Phipps' testimony resulted in the arrests on May 18 - one day before this year's municipal primary - of four officials allegedly involved: Sandra Lee, 60, the judge of elections; Alexia Harding, 22, the minority inspector; and voting-machine inspectors James Collins, 68, and Gregory Thomas, 60.

All four were charged with various election-fraud counts, and city prosecutors said Harding, Collins, and Thomas did not live in the 18th Ward, First Division, though they collected the $125 compensation for the job.

The four are scheduled for a Municipal Court preliminary hearing Aug. 10.

Phipps testified that on May 19, when she went out to her 2011 Chevy Equinox parked in front of her house in the 1300 block of North Front Street, both driver's-side tires were flat.

Phipps said she called her ward leader to say she would be late arriving at the polls and then called police before getting her tires fixed for $100.

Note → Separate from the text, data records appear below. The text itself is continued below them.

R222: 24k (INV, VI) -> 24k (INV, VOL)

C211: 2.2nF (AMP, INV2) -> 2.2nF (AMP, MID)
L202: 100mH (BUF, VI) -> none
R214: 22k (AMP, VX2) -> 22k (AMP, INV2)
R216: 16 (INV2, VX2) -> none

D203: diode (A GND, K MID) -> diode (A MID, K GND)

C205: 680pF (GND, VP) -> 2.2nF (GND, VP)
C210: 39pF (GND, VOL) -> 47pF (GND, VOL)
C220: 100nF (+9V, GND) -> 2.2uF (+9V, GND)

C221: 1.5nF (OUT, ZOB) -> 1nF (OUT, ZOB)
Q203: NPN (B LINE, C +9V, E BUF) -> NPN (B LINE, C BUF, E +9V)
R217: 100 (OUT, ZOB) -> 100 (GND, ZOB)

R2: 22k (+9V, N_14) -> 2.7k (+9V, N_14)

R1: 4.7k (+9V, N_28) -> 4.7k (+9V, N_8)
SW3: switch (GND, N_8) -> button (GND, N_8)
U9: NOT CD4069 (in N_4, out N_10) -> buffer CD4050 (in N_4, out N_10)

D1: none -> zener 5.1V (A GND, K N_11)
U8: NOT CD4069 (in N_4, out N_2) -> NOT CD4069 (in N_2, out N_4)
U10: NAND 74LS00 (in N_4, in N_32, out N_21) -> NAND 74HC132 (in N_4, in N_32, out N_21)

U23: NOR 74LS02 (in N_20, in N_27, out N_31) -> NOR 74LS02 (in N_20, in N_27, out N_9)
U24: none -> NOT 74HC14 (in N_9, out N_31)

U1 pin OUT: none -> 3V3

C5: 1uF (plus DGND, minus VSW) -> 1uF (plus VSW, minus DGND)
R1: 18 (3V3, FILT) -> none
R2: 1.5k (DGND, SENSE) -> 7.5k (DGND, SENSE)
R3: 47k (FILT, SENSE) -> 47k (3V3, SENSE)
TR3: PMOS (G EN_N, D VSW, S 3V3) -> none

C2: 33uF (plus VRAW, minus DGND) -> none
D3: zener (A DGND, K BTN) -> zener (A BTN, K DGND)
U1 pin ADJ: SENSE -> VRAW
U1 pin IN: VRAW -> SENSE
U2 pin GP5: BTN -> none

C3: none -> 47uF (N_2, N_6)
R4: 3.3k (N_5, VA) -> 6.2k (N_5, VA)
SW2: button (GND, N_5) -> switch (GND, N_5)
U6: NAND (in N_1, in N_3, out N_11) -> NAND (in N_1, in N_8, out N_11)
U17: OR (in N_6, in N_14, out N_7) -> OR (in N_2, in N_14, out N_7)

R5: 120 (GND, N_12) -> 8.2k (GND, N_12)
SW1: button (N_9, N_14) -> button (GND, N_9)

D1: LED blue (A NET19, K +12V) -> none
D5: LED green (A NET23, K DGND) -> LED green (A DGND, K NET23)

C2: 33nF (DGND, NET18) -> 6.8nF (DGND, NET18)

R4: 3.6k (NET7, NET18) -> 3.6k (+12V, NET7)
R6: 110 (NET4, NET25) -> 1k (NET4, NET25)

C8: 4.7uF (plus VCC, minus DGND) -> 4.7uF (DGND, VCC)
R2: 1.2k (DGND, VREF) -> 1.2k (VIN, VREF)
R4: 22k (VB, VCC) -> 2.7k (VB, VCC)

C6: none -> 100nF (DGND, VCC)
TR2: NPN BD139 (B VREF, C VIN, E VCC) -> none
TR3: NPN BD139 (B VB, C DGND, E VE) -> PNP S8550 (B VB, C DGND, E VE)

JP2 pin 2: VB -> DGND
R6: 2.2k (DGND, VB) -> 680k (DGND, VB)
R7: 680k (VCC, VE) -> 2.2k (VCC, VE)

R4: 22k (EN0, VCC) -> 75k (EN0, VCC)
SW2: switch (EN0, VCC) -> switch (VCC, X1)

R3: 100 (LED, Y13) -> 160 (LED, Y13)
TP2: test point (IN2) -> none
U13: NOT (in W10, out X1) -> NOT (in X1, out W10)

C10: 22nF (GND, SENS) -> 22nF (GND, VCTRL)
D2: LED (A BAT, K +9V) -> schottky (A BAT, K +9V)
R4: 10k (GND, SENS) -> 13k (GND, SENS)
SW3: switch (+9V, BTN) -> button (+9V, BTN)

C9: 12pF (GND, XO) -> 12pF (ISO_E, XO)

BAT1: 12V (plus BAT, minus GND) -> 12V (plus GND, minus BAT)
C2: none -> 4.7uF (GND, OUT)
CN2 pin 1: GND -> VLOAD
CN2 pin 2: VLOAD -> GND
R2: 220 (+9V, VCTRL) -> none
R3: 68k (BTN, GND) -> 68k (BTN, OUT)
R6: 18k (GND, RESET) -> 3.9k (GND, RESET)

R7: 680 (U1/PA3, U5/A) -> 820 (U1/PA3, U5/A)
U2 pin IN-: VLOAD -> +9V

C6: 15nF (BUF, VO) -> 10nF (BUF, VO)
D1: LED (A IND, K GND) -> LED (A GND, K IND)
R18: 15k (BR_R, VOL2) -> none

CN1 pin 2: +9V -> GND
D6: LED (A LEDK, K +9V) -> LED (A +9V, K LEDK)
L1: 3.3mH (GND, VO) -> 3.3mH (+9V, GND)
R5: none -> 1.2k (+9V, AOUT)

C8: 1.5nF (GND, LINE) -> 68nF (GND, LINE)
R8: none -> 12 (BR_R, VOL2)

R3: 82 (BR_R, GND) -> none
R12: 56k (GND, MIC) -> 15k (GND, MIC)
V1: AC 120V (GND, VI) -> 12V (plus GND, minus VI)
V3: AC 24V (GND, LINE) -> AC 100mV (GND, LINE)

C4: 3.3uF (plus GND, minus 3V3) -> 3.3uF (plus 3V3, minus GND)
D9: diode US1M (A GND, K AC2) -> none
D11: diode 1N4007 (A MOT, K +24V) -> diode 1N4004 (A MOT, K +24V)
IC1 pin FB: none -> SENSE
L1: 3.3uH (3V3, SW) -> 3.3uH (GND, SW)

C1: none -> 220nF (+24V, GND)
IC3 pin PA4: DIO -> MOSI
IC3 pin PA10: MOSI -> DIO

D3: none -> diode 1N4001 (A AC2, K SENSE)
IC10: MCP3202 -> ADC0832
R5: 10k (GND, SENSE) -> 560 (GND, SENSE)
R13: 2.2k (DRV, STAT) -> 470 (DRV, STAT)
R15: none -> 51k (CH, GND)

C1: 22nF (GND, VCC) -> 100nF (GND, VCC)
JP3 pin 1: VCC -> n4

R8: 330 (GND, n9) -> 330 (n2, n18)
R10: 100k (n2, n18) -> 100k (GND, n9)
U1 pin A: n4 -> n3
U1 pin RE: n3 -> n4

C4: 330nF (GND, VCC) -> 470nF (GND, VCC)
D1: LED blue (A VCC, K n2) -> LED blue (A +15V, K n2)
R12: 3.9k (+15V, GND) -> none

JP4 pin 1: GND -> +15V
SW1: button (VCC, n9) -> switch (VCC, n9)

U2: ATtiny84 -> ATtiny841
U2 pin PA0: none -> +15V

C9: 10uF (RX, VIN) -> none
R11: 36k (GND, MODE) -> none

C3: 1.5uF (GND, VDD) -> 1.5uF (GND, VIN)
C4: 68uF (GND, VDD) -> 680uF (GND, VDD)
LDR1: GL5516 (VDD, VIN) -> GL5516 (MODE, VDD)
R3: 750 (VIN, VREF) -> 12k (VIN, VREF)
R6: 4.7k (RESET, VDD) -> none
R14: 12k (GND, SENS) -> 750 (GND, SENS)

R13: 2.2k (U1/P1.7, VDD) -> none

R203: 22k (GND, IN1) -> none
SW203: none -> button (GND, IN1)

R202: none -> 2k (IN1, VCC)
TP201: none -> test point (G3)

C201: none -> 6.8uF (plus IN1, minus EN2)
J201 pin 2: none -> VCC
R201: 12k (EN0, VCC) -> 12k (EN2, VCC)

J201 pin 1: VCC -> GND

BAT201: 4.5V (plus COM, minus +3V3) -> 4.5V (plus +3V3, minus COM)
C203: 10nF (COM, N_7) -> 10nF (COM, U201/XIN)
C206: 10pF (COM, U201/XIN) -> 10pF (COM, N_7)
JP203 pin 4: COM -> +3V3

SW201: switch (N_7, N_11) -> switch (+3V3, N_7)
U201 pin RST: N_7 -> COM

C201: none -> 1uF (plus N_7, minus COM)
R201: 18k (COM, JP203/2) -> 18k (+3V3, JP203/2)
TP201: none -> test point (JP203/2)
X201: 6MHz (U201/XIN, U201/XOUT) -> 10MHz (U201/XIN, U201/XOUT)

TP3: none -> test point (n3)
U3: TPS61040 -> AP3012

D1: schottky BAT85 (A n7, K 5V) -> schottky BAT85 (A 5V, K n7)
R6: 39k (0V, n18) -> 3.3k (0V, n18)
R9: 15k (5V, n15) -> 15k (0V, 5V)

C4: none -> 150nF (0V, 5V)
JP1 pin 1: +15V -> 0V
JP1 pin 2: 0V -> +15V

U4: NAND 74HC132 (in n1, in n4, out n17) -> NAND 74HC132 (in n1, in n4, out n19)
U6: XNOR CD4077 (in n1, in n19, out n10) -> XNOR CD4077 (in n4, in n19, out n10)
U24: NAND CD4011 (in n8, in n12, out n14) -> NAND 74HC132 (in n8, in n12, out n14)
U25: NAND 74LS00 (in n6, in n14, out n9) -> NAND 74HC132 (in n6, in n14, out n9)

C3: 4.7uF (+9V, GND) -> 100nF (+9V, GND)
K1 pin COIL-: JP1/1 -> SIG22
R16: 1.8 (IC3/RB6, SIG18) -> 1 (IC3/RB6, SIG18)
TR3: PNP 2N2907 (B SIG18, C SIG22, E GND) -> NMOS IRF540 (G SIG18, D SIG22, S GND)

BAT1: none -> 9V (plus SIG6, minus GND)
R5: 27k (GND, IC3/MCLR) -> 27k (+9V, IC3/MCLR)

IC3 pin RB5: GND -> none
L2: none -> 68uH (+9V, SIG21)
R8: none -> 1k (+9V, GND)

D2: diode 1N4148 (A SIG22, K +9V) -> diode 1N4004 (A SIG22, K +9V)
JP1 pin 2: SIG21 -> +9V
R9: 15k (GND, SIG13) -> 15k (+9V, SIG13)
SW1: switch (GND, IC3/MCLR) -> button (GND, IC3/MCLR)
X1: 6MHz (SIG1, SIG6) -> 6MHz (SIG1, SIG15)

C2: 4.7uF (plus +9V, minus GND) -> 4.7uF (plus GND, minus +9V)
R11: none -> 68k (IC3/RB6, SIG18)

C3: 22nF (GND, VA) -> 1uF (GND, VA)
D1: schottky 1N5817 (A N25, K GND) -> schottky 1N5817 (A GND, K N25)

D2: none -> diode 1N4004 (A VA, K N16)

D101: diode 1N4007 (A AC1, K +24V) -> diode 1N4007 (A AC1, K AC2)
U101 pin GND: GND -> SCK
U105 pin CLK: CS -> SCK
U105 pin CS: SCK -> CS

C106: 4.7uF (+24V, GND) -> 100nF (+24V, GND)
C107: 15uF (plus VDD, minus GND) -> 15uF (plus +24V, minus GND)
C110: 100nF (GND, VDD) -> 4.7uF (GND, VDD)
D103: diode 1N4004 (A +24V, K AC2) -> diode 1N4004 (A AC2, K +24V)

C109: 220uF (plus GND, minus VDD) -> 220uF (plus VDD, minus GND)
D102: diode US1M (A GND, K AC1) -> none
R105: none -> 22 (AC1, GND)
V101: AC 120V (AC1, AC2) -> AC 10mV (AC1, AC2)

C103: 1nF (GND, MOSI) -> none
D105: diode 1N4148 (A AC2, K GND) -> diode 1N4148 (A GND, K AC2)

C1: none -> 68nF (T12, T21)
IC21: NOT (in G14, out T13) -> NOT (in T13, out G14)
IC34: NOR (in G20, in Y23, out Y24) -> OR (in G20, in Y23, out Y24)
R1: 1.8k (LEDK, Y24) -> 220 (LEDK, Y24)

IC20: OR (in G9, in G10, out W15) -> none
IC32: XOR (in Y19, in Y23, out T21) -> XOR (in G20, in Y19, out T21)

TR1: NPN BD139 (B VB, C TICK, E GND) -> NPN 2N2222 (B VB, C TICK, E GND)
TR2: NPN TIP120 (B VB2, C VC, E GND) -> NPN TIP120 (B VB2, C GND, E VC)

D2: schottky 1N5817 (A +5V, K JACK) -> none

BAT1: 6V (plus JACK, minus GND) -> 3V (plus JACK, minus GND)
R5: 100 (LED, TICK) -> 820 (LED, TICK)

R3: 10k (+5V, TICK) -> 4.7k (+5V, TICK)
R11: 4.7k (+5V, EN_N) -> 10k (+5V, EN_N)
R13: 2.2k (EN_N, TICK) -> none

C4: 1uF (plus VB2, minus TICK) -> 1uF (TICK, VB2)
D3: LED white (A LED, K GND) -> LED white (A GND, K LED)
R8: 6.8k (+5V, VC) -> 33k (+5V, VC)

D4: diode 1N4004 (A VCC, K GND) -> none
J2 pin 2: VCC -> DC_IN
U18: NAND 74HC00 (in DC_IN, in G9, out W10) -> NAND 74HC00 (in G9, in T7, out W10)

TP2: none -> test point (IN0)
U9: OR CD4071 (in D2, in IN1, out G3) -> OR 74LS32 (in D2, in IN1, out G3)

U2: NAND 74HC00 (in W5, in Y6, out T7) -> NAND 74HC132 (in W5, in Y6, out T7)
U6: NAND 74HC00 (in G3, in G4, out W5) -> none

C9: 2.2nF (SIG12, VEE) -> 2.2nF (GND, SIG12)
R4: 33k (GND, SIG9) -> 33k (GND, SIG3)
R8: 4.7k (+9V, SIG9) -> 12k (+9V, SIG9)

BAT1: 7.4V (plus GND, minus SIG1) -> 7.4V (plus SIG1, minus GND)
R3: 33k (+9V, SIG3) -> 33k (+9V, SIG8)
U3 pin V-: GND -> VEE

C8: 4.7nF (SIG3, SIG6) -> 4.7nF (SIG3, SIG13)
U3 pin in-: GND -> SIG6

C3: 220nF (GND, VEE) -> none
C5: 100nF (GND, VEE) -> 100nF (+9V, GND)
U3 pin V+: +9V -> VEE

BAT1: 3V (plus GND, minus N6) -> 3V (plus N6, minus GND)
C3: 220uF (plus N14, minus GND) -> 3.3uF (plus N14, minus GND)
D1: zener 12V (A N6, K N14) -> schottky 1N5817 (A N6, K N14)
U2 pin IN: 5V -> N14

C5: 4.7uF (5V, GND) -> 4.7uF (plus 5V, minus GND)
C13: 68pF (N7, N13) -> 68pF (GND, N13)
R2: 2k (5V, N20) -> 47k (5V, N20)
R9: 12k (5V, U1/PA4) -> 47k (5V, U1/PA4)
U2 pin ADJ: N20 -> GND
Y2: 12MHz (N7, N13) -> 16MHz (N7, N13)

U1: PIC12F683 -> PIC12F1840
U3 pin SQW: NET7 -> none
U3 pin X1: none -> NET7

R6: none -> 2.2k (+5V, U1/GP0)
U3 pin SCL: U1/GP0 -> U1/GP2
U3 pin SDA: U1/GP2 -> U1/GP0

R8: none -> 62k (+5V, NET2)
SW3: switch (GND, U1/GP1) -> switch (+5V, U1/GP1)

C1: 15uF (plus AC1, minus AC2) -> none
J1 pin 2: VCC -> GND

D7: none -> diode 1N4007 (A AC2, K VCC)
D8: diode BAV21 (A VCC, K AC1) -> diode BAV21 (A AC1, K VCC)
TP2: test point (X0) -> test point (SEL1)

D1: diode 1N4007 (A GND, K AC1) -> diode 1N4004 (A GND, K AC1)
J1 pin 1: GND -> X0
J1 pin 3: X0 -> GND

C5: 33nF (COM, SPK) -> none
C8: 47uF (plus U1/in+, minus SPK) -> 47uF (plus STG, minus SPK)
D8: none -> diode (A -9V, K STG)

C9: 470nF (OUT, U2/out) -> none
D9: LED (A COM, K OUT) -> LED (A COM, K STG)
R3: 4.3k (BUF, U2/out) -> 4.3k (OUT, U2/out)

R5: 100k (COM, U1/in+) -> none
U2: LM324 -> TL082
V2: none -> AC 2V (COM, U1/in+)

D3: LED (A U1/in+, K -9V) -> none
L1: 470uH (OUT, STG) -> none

Phipps said she immediately believed the vandalism was related to the complaint she filed. When a detective from the District Attorney's Office showed her a surveillance video from the night of May 18, Phipps testified, she recognized Way from a close-up of a man walking by her car, crossing the street and then sitting on a stoop after appearing to throw something alongside the house.

Phipps said she knew Way's face from seeing him for more than 10 years at the polls and knew he was a nephew of Lee and Collins and a cousin of Harding and Thomas.

"I don't feel safe at all," Phipps told the judge. "I'm a witness and I'm afraid something is going to happen to me and my four children."

Gordon viewed the video several times, on a screen and on a laptop, and conceded that the man could be Way. But Gordon said he could not hold Way for trial because he saw no evidence of a crime.

Bonner argued that the "totality of circumstances" led to Way's being the vandal.

Bonner said the man Phipps identified as Way is seen on the video bending down alongside her car, crossing the street and throwing something away, and sitting on the steps of a house that belonged to his grandparents.

Later, detectives found a drywall saw on the side of the house that seemed likely to have been used to puncture the tires of Phipps' car, Bonner said.